Eventually, I would like to have a CI/CD pipeline setup with pyTigerGraph that can run some unit tests, but also efficiency benchmarks just to get a more defined feeling as what the package’s limitations are.

It is always cool to hear from people that are using pyTigerGraph! Always feel free to open issues or pull requests on the repo - it is meant to be a community tool.

Parker

vamossagar12 · August 19, 2020, 5:13am

Hey @Parker_Erickson Yeah that has to be a problem i believe. I was checking the jdbc connector for TG and it lists a limitation of Rest pp:

https://github.com/tigergraph/ecosys/tree/master/tools/etl/tg-jdbc-driver#limitation-of-resultset which 2 GB. I mean that’s a huge payload but the point is, we will hit the bottle neck at some point.

vamossagar12 · August 19, 2020, 5:15am

BTW, @Parker_Erickson, I see that you library uses the requests library underneath. Did you try to enable the stream mode to see if it helps?

Parker_Erickson · August 19, 2020, 1:35pm

We do use the requests library, but I did not realize that there was a stream parameter. Will definitely take a look at it. Thanks for the tip!

vamossagar12 · August 19, 2020, 3:02pm

Cool. I would be interested to know the findings…

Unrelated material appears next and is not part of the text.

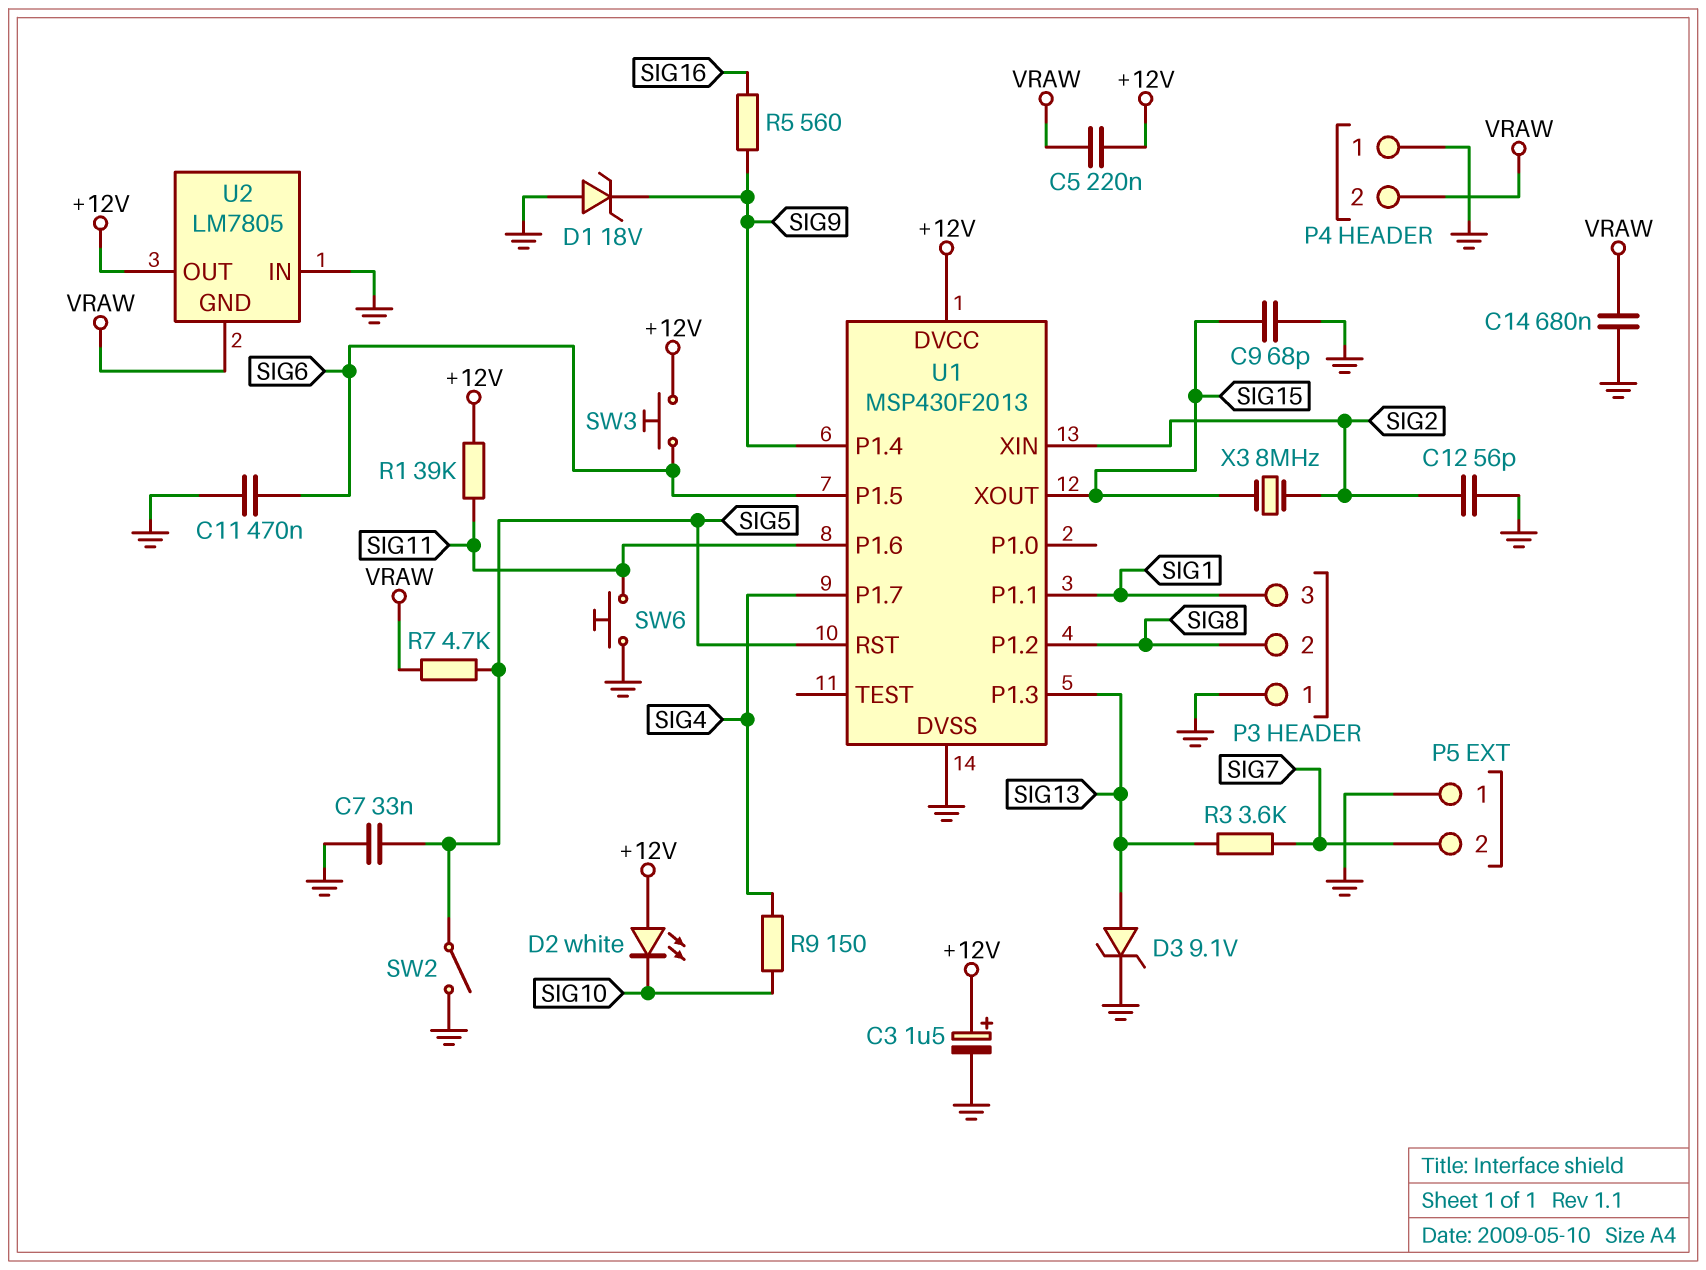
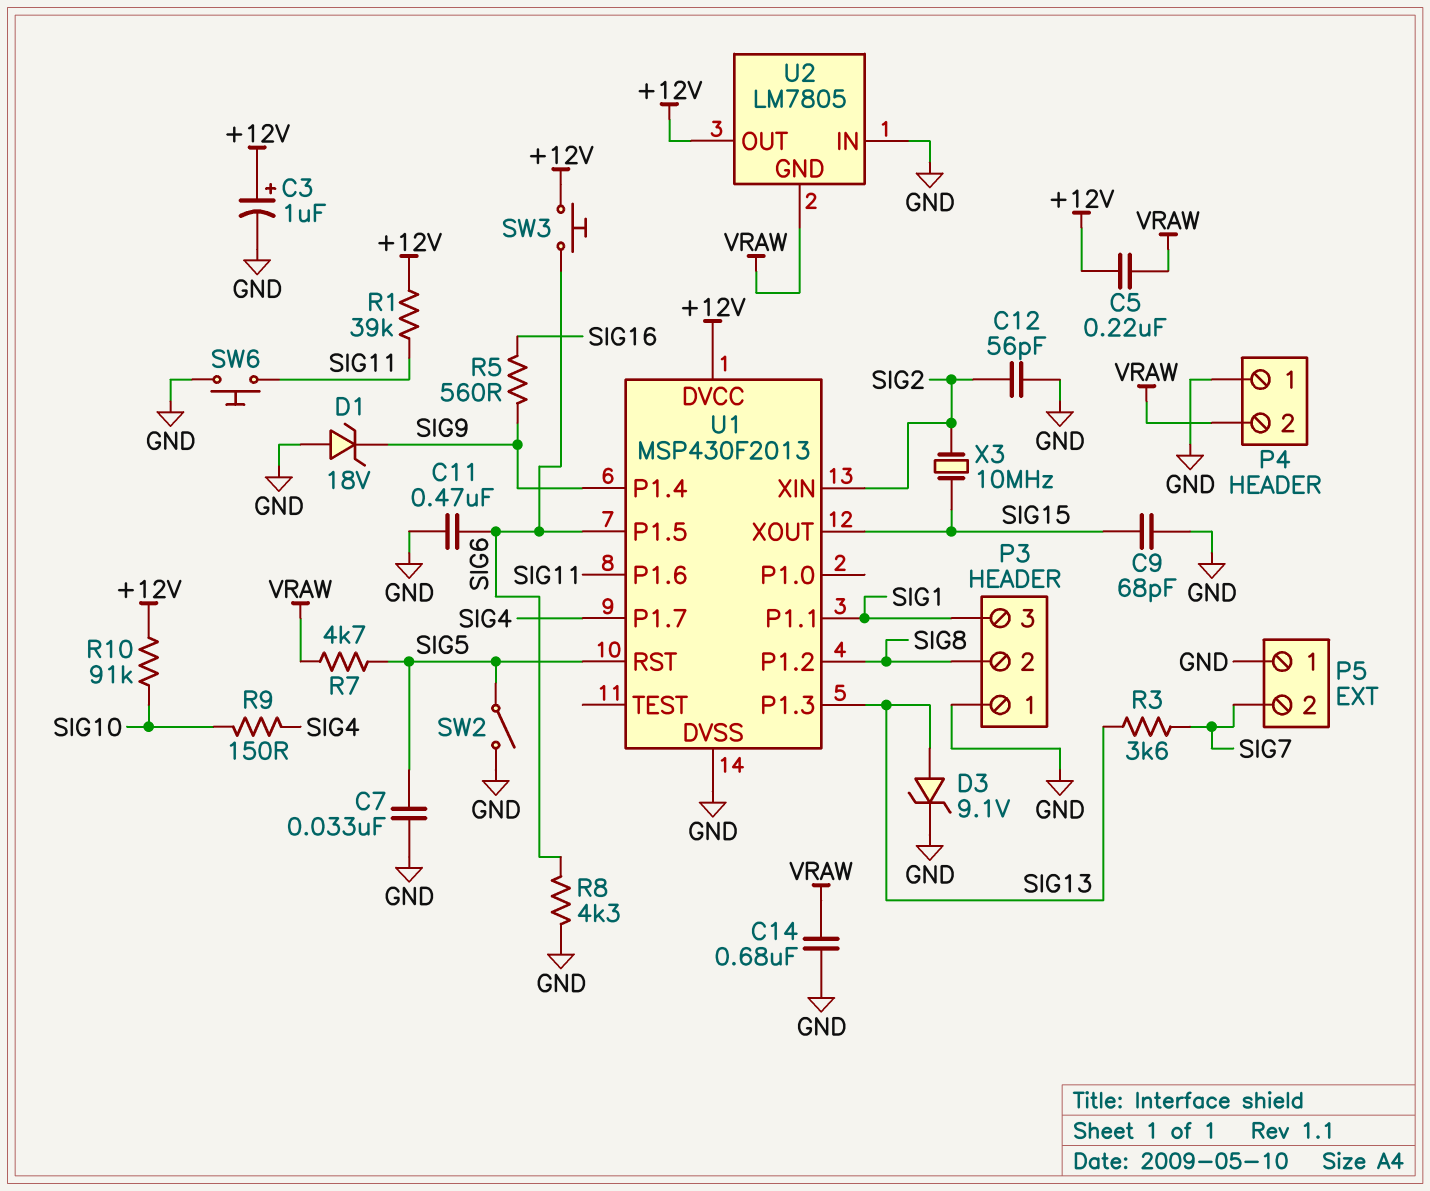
C3: 1.5uF (plus +12V, minus GND) -> 1uF (plus +12V, minus GND)
D2: LED white (A +12V, K SIG10) -> none
R8: none -> 4.3k (GND, SIG6)
R10: none -> 91k (+12V, SIG10)
X3: 8MHz (SIG2, SIG15) -> 10MHz (SIG2, SIG15)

vamossagar12 · October 20, 2020, 9:45am

hey @Parker_Erickson circling back on this thread… I had a couple of scenarios where the payload being returned was around a GB and parsing it kept failing due to json decode error.
I did try the stream option separtely via requests and I got the same behaviour.
Is there any workarounds that you are aware of for this?

One option is to write the output to file via the query and then download the file. Anything else that has been tried at your end?

Parker_Erickson · October 20, 2020, 2:28pm

@vamossagar12 I have a feeling that this is an error on python’s JSON library then if you replicate it via requests. I am not positive though.

vamossagar12 · October 20, 2020, 3:51pm

Yeah… Let me try to add some batching mechanism into the queries. Anyways, i don’t think it’s a good idea to send back json payloads which are more than 1 GB in size.